Some sieving algorithms, such as the Sieve of Eratosthenes with large amounts of wheel factorization, take much less time for smaller ranges than their asymptotic time complexity would indicate because they have large negative constant offsets in their complexity and thus don't reach that asymptotic complexity until far beyond practical ranges. For instance, the Sieve of Eratosthenes with a combination of wheel factorization and pre-culling using small primes up to 19 uses time of about a factor of two less than that predicted for the total range for a range of 1019, which total range takes hundreds of core-years to sieve for the best of sieve algorithms.

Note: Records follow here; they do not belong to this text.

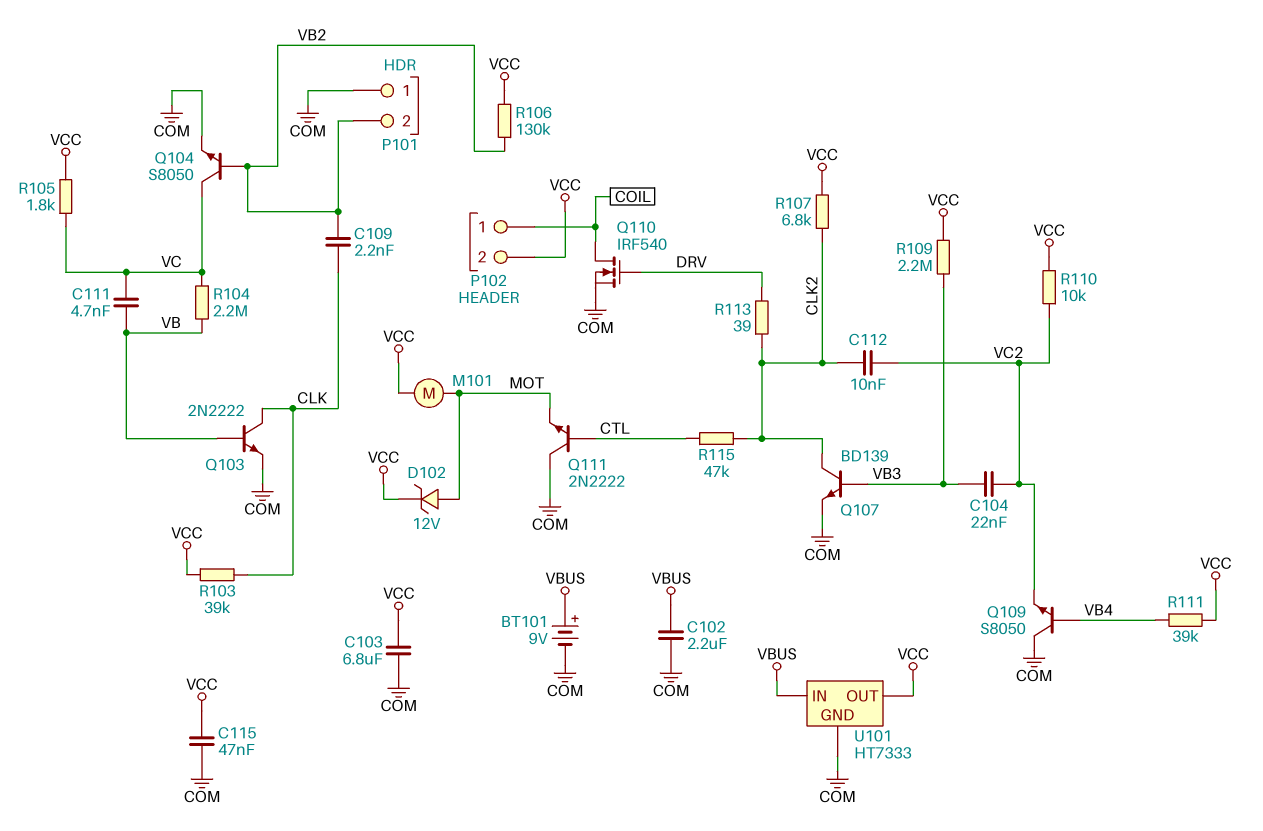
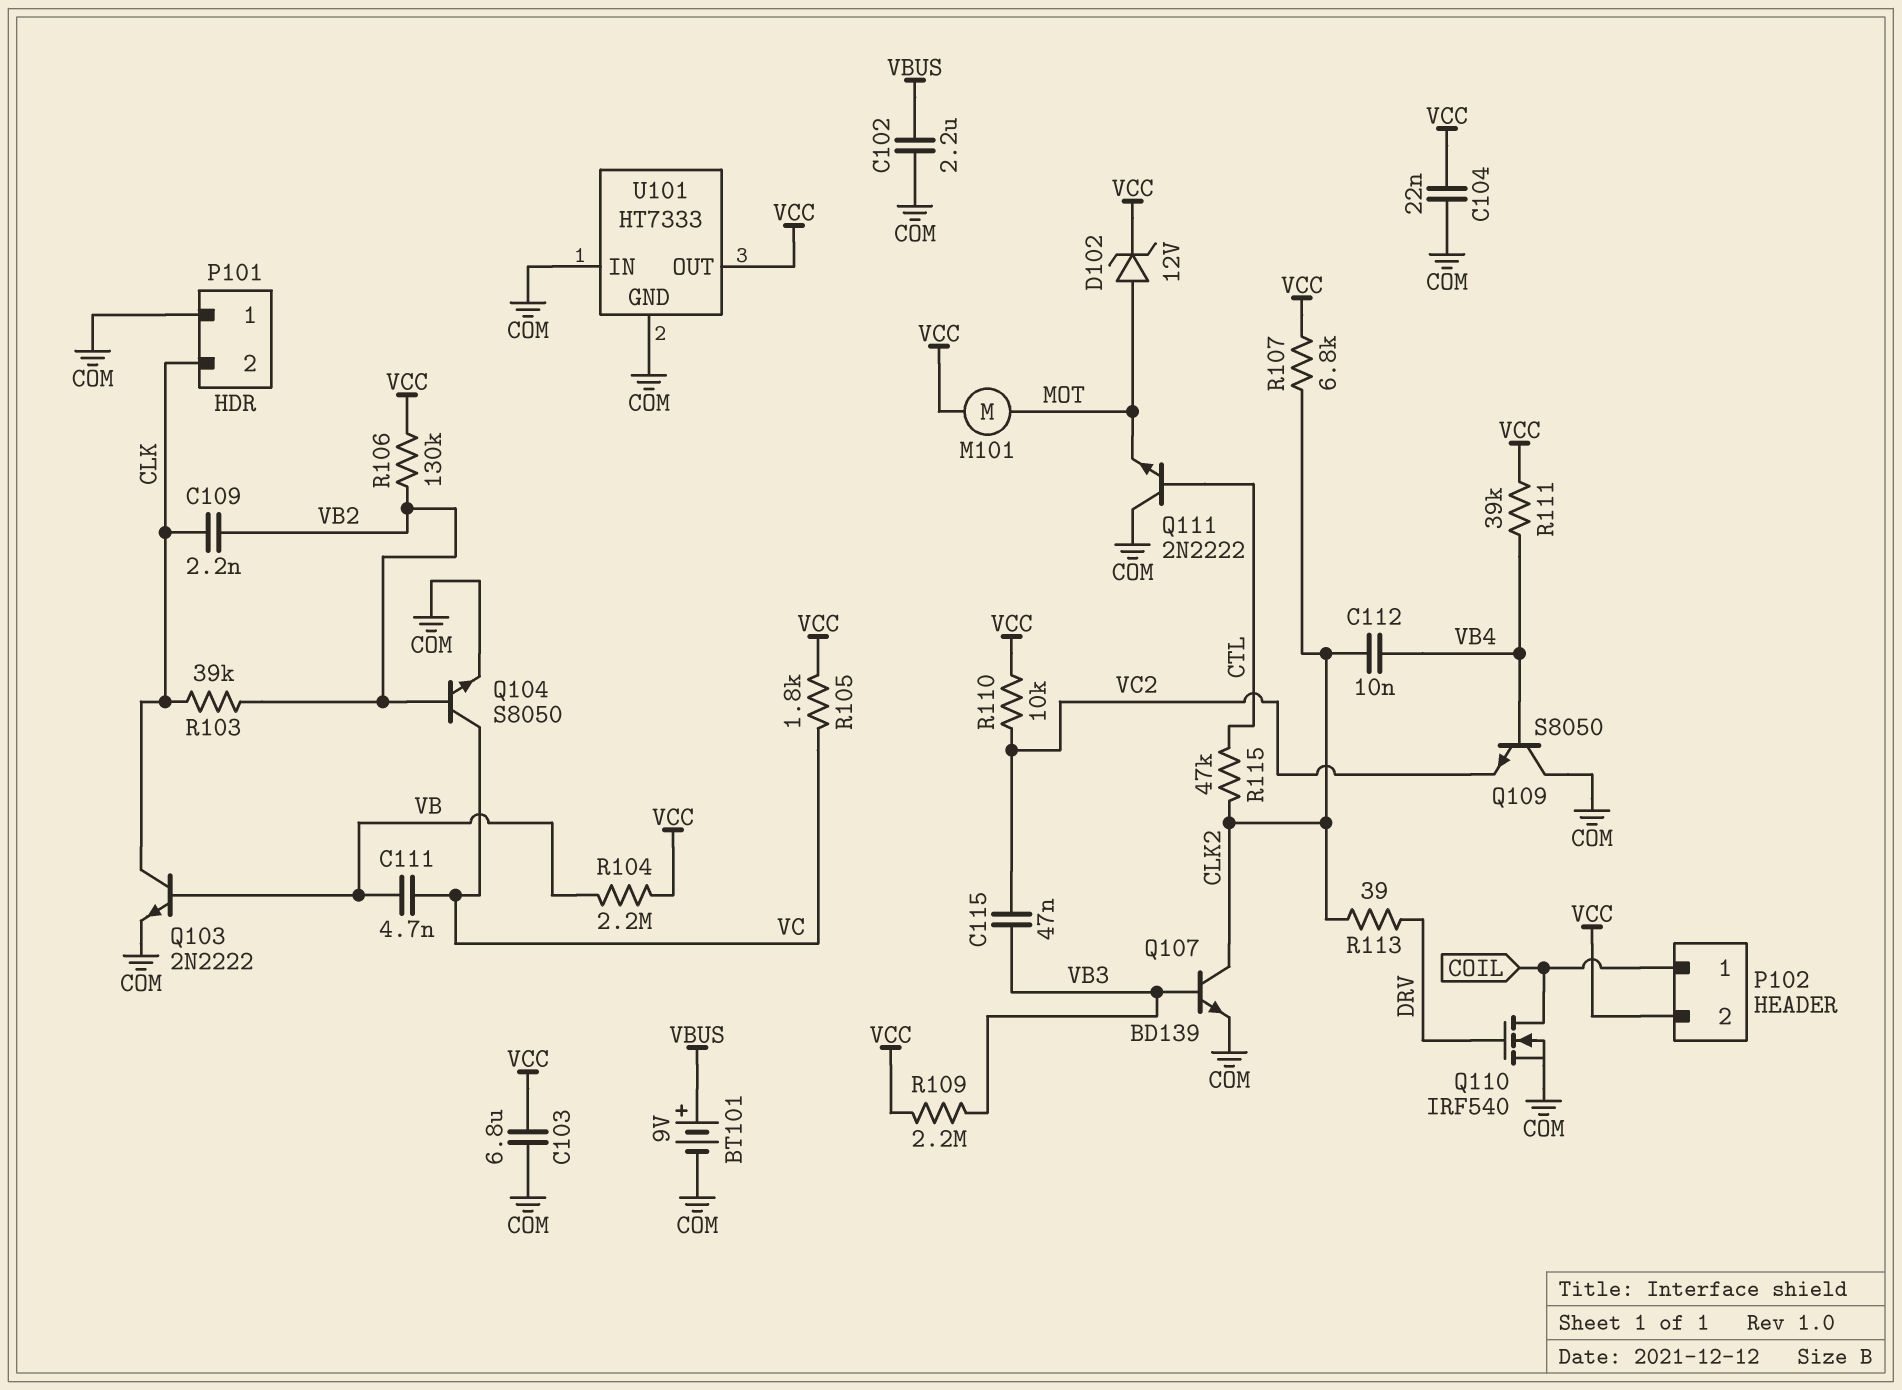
C104: 22nF (VB3, VC2) -> 22nF (COM, VCC)
C112: 10nF (CLK2, VC2) -> 10nF (CLK2, VB4)
C115: 47nF (COM, VCC) -> 47nF (VB3, VC2)
P101 pin 2: VB2 -> CLK
R103: 39k (CLK, VCC) -> 39k (CLK, VB2)
R104: 2.2M (VB, VC) -> 2.2M (VB, VCC)
U101 pin IN: VBUS -> COM

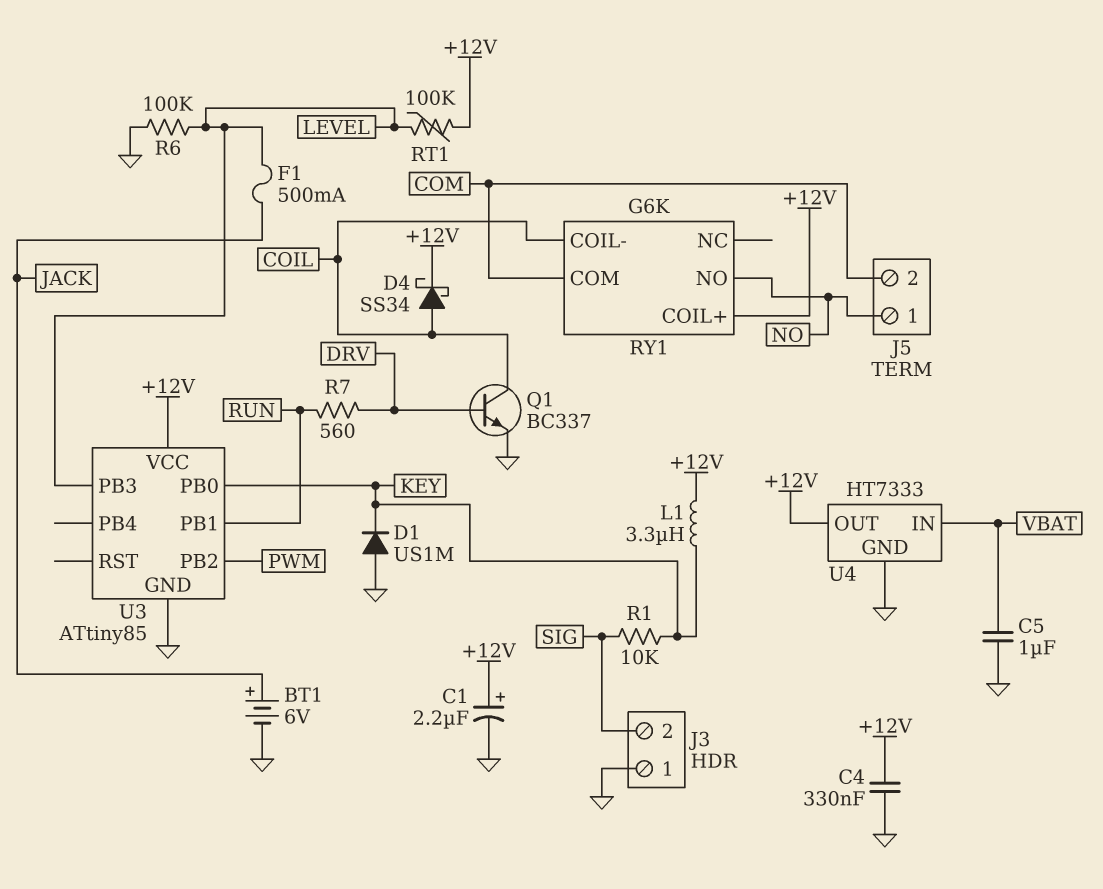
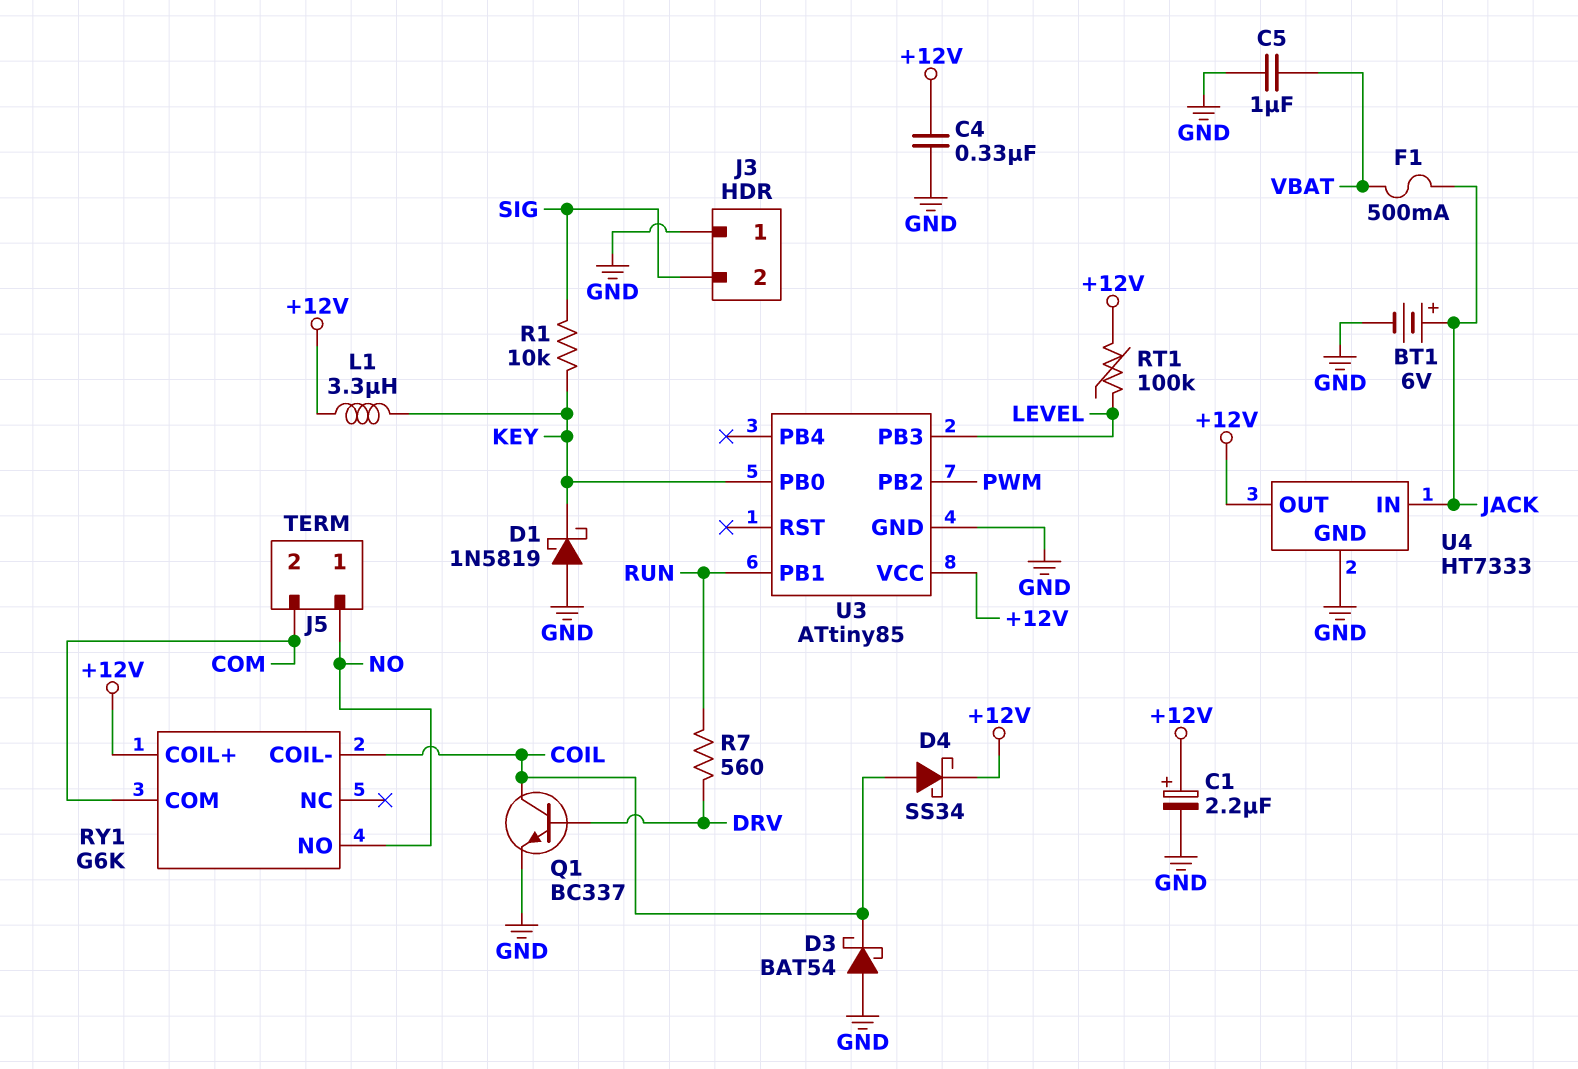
D1: diode US1M (A GND, K KEY) -> schottky 1N5819 (A GND, K KEY)
D3: none -> schottky BAT54 (A GND, K COIL)
F1: 500mA (JACK, LEVEL) -> 500mA (JACK, VBAT)
R6: 100k (GND, LEVEL) -> none
U4 pin IN: VBAT -> JACK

The simple naive "one large sieving array" sieves of any of these sieve types take memory space of about ${\displaystyle O(N)}$, which means that 1) they are very limited in the sieving ranges they can handle to the amount of RAM (memory) available and 2) that they are typically quite slow since memory access speed typically becomes the speed bottleneck more than computational speed once the array size grows beyond the size of the CPU caches. The normally implemented page segmented sieves of both Eratosthenes and Atkin take space ${\displaystyle O(N/\log N)}$ plus small sieve segment buffers which are normally sized to fit within the CPU cache; page segmented wheel sieves including special variations of the Sieve of Eratosthenes typically take much more space than this by a significant factor in order to store the required wheel representations; Pritchard's variation of the linear time complexity sieve of Eratosthenes/wheel sieve takes ${\displaystyle O(N^{1/2}\log \log N/\log N)}$ space. The better time complexity special version of the Sieve of Atkin takes space ${\displaystyle N^{1/2+o(1)}}$. Sorenson[3] shows an improvement to the wheel sieve that takes even less space at ${\displaystyle O(N/((\log N)^{L}\log \log N))}$ for any ${\displaystyle L>1}$. However, the following is a general observation: the more the amount of memory is reduced, the greater the constant factor increase in the cost in time per operation even though the asymptotic time complexity may remain the same, meaning that the memory-reduced versions may run many times slower than the non-memory-reduced versions by quite a large factor.